Getting the Help You Need

  • Be good to your body. If you’ve suffered a miscarriage or are undergoing fertility treatments, your body has been through a lot. Moreover, you are likely experiencing ongoing stress and anxiety. Stress is how the body reacts to threatening or anxiety-causing situations. The stress response, or "fight-or-flight” reaction, raises your heart rate, speeds up your breathing, causes your muscles to tighten, and increases your blood pressure. Ongoing stress causes physical, emotional, and cognitive issues and depresses the immune system. That’s why it’s so important to eat healthy, exercise, and get plenty of sleep. Stress also causes all kinds of bodily aches and pains, so you may want to get a massage, visit the chiropractor, or take a yoga class.
  • Pay attention to your partner’s needs.
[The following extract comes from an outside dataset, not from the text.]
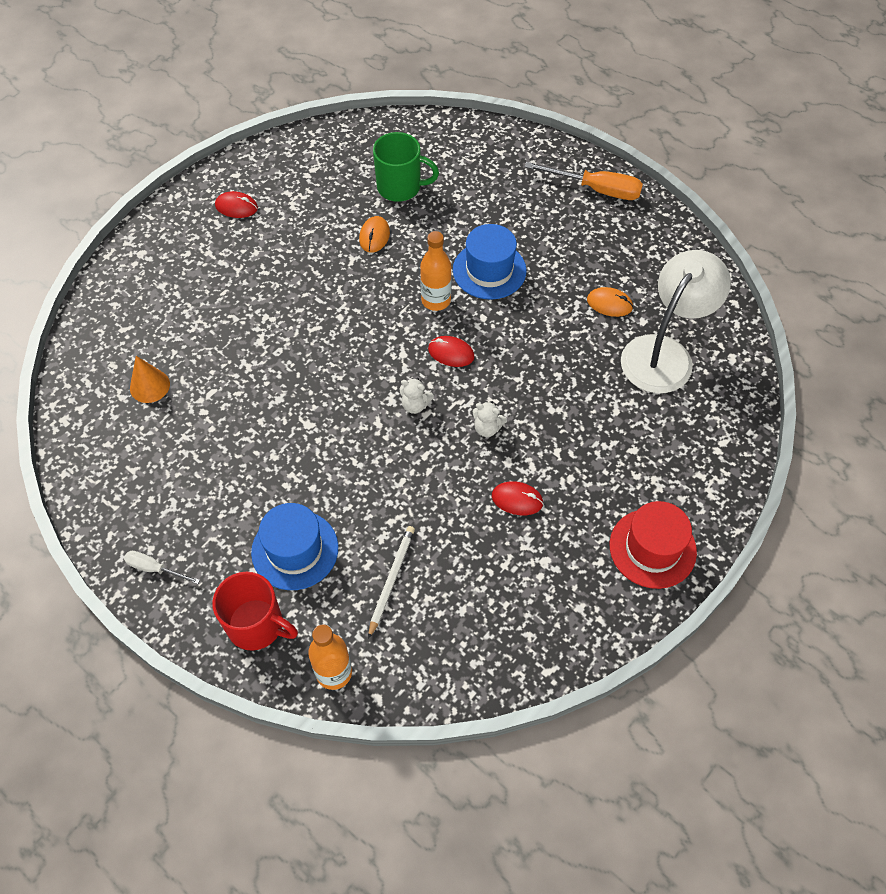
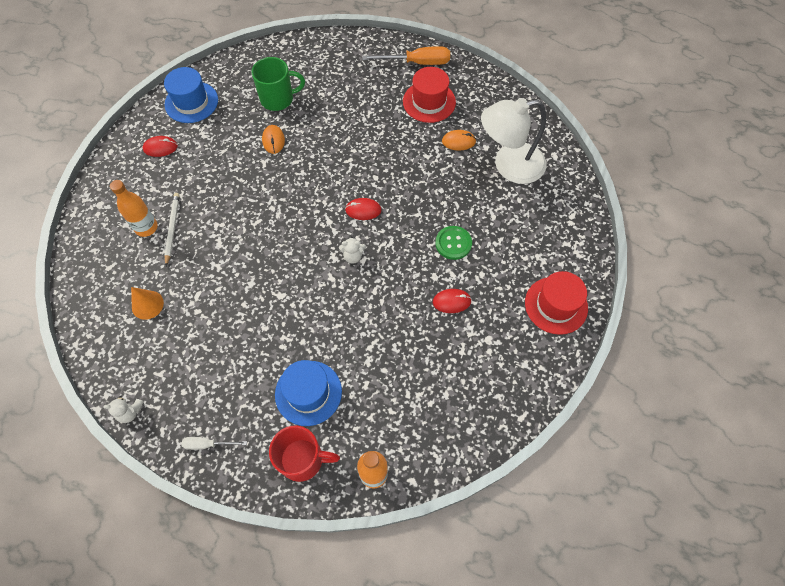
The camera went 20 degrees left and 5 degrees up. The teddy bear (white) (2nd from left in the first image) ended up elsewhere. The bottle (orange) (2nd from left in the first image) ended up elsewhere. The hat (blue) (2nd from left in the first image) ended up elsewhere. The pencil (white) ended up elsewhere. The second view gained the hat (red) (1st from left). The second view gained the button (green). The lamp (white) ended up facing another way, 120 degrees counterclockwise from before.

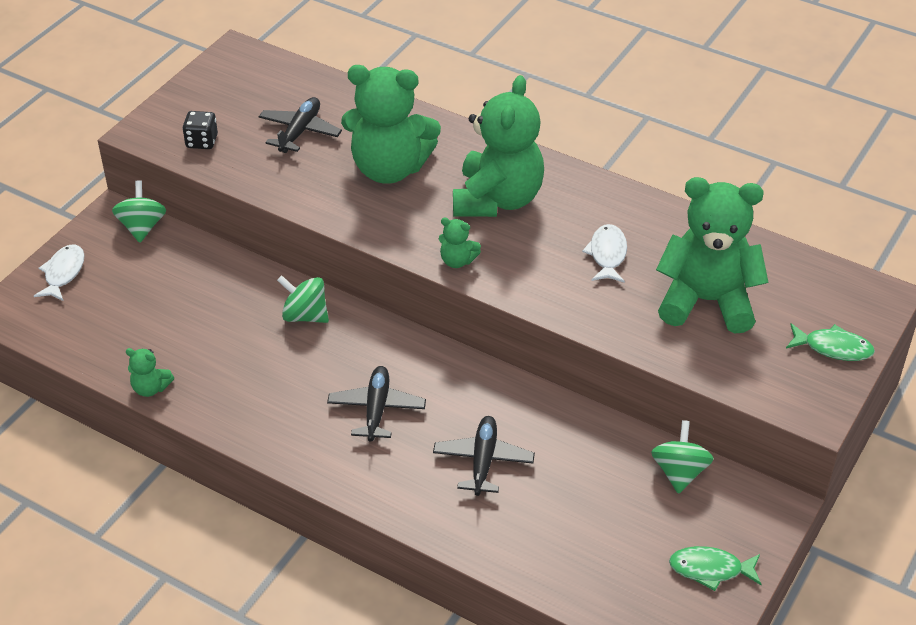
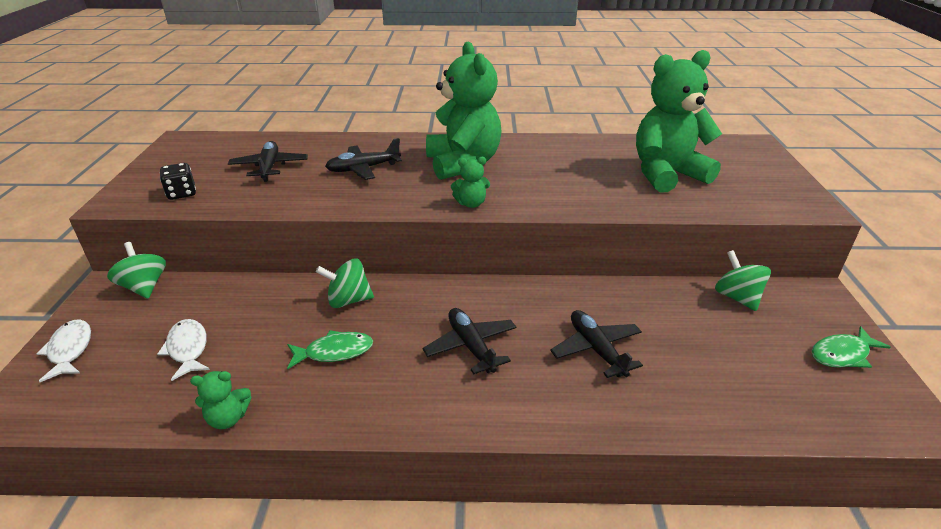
The camera went 30 degrees left and 10 degrees down. The fish (white) (2nd from left) ended up elsewhere. The fish (green) (2nd from left in the first image) ended up elsewhere. Where the teddy bear (green) (2nd from left) stood, the plane (black) (2nd from left) came to stand.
Whether you are grieving a first miscarriage or dealing with an ongoing struggle with infertility, try to take care of each other. Be respectful of each other’s emotions and coping styles. Some people need to talk, others withdraw. If your coping styles are getting in the way of feeling close to each other, consider marriage/relationship counseling.
  • Be “in the moment.” Focusing on a miscarriage or failed in vitro attempt and worrying about whether you will ever have that longed-for child keeps you in laser-focused on the source of your grief. Take refuge in what is happening right now. A dish of ice cream, a butterfly, a spectacular sunset—life’s simple pleasures can distract and relax you. If you have a meditation practice, keep it up. Or try a free, online guided meditation from MarinHealth.
  • Spend time in nature. Take walks on the beach or in a park. Notice the beauty that surrounds you and breathe the fresh air. Nature really does have a “healing power.” A recent Japanese study found that people who spent 40 minutes walking in the forest had lower levels of the stress hormone cortisol compared to people who spent 40 minutes walking in a lab. Try these Marin and Sonoma County Healing Places.
  • Be open to joy. It’s OK to laugh with friends and family, and enjoy the moment you are in. Joy and laughter are healing.
  • Know who NOT to talk to. We all have friends (and family) who are good listeners, and friends we can count on to say the wrong thing. For example, when you’re expressing sadness about losing a baby, Sarcastic Susan might say “You can borrow mine anytime.” She thinks she’s lightening your mood, but you may find her approach insensitive and glib. Philosophical Phoebe might hit you with an empty phrase like “Everything happens for a reason.” Then there’s Rita the Rationalizer, who points out that “Hey, at least you know you CAN get pregnant.” Or Tone-deaf Tabitha whose idea of consoling you is telling you to “Relax! Trying is the fun part." If a confidante has not been helpful during other trying times in your life, don’t count on them being helpful now.
  • Seek Professional Support. Only you know how much and what kind of support you need, so be honest with yourself. You are under no obligation to be “tough.” Your emotions may be raw, but they are also perfectly normal. In fact, fertility clinics increasingly recommend mental health screenings before a patient begins treatment. Consider seeing a counselor or therapist, or find an online support group and other resources from The National Infertility Association or Infertility Unfiltered.